The seer opened the door to them just as they arrived on his doorstep. “Come ben,” he said. “What have you brought me?”

Hamish had forgotten that Angus always expected a present. “I haven’t had time,” he said. “We’re in the middle of an investigation. Look, I’ll get you a salmon later.”

“A real one out o’ the river,” ordered Angus, “and not one o’ thae ones out o’ the fish farm.”

Robin looked around the living room curiously. It was a low-ceiling room with an armchair on one side of the fire and two ladder-back Orkney chairs on the other. There was a table covered with the remains of breakfast by the small window set deep into the thick stone wall. The air was scented with peat smoke from the smouldering fire. Angus put an old blackened kettle on a hook over the fire. Hamish knew the seer had a perfectly good electric kettle in the kitchen but used the old·fashioned way of boiling water to impress visitors.

Angus sat down in the armchair, and Robin and Hamish took the chairs on the other side of the fire. “And who is this young lady?” asked Angus, stroking his long grey beard.

“I am Robin Mackenzie,” she said. “I am a detective who has been sent up here to work closely with Constable Macbeth.”

“And hating every minute of it,” said Angus. “Poor wee lassie sitting there thinking, what am I doing stuck here with this loon?”

Robin’s face flamed. “Nothing of the kind.”

Angus heaved himself to his feet. “Kettle’s boiled. I’ll just get the cups and an ashtray for you, Miss Mackenzie.”

“I don’t smoke!”

“Yes, you do,” said Angus, disappearing into the kitchen.

Hamish looked amused. “Is he right?”

“I’m trying to give up,” said Robin. “Oh, what the hell.” She took offher jacket and, rolling up the sleeve of her blouse, ripped off a nicotine patch and threw it on the fire. She replaced her jacket, opened her handbag, and took out a packet of Bensons. Hamish watched hungrily as she lit one up. He had given up smoking a long time ago, but the craving for a cigarette had never quite left him.

Angus made tea and poured cups and then, when they were served, sat down again. “You’ve come about the murder of that artist,” he said.

Robin started. “So you think that was murder?”

“Oh, aye.”

“So who did it?”

Angus closed his eyes. “I see four people circling around her like the buzzards. I see…”

Robin leaned forward expectantly but the seer only emitted a gentle snore.

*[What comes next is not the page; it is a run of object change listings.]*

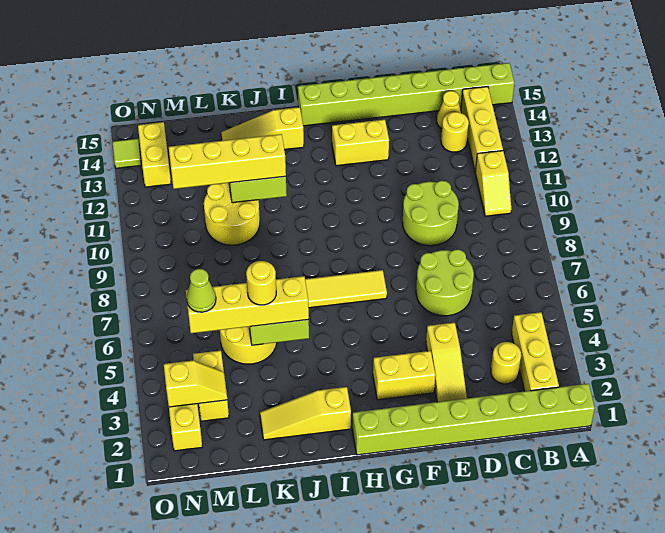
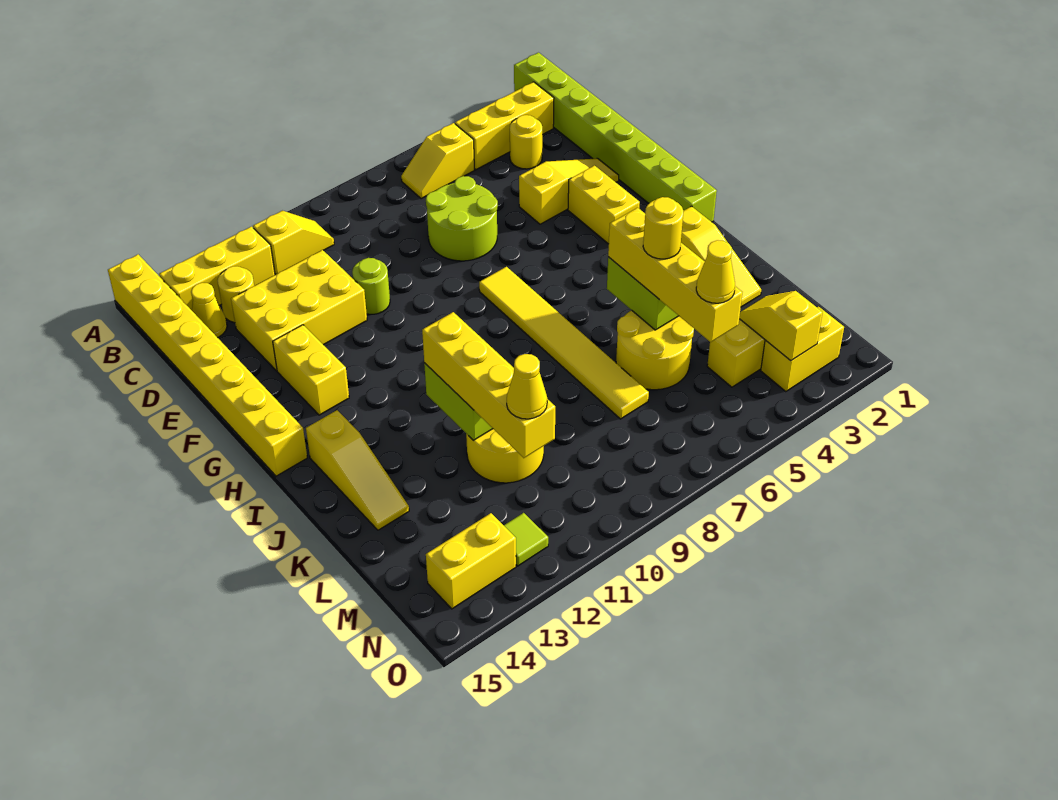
lime brick A15:H15 level 1 -> yellow brick A15:H15 level 1
none -> yellow slope B5:B6 level 1 top 5
lime round brick D9:E10 level 1 -> lime round brick E10 level 1
none -> yellow brick D11:E13 level 1
lime cone M5 level 4 -> yellow cone M5 level 4
none -> yellow cone M11 level 4
lime tile O14 level 1 -> lime tile N12 level 1

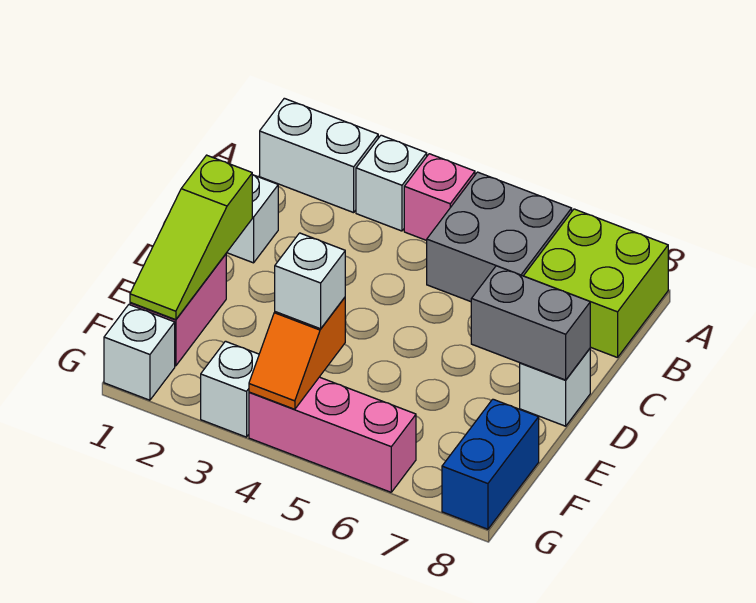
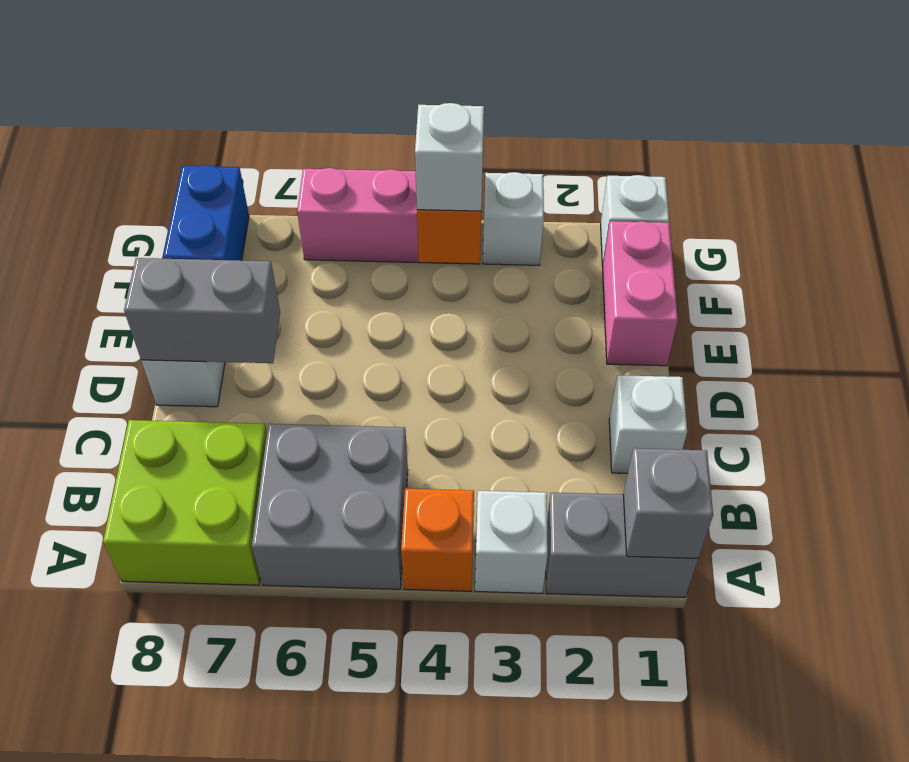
white brick A1:A2 level 1 -> grey brick A1:A2 level 1
none -> grey brick A1 level 2
pink brick A4 level 1 -> orange brick A4 level 1
lime slope D1:F1 level 2 top D -> none

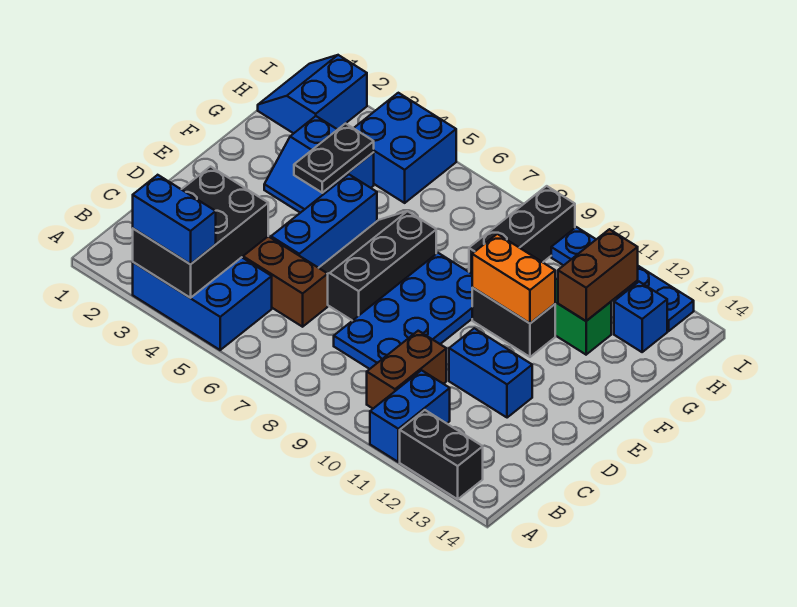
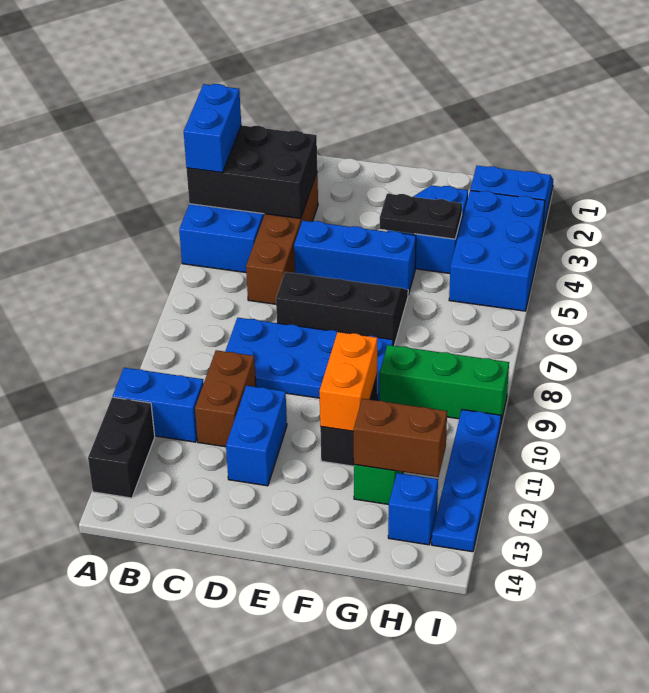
brown brick B10:C10 level 1 -> brown brick C10:C11 level 1
black brick G9:I9 level 1 -> green brick G9:I9 level 1
blue brick H4:I5 level 1 -> blue brick H3:I5 level 1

“Come on,” said Hamish. “We won’t be getting any more out of him today.”

“Where now?” asked Robin.

Hamish stared down the hill to the village. “I see a mobile police unit has been set up. Time to visit Jimmy and see what he’s found out.”

As the Land Rover bumped over the heathery hill tracks towards the village, Robin wondered uneasily what Hamish had thought of the seer’s accurate reading of her thoughts. She was beginning to sense a sharp intelligence behind Hamish’s laconic manner and feared she had misjudged him.

“That remark of Angus’s about me thinking you stupid was not correct,” she said.

“Oh, it probably was,” said Hamish. “Don’t worry about it.”

He drove along the waterfront and parked in front of the mobile unit.

He and Robin mounted the shallow steps and went in. Jimmy Anderson was sitting behind a desk studying a computer. “You’re just in time, Hamish. What are you doing here, Robin?”

“Superintendent Daviot has asked me to work with Hamish.”

“He has, has he? Both of you come and look at this.” He handed them a computer printout.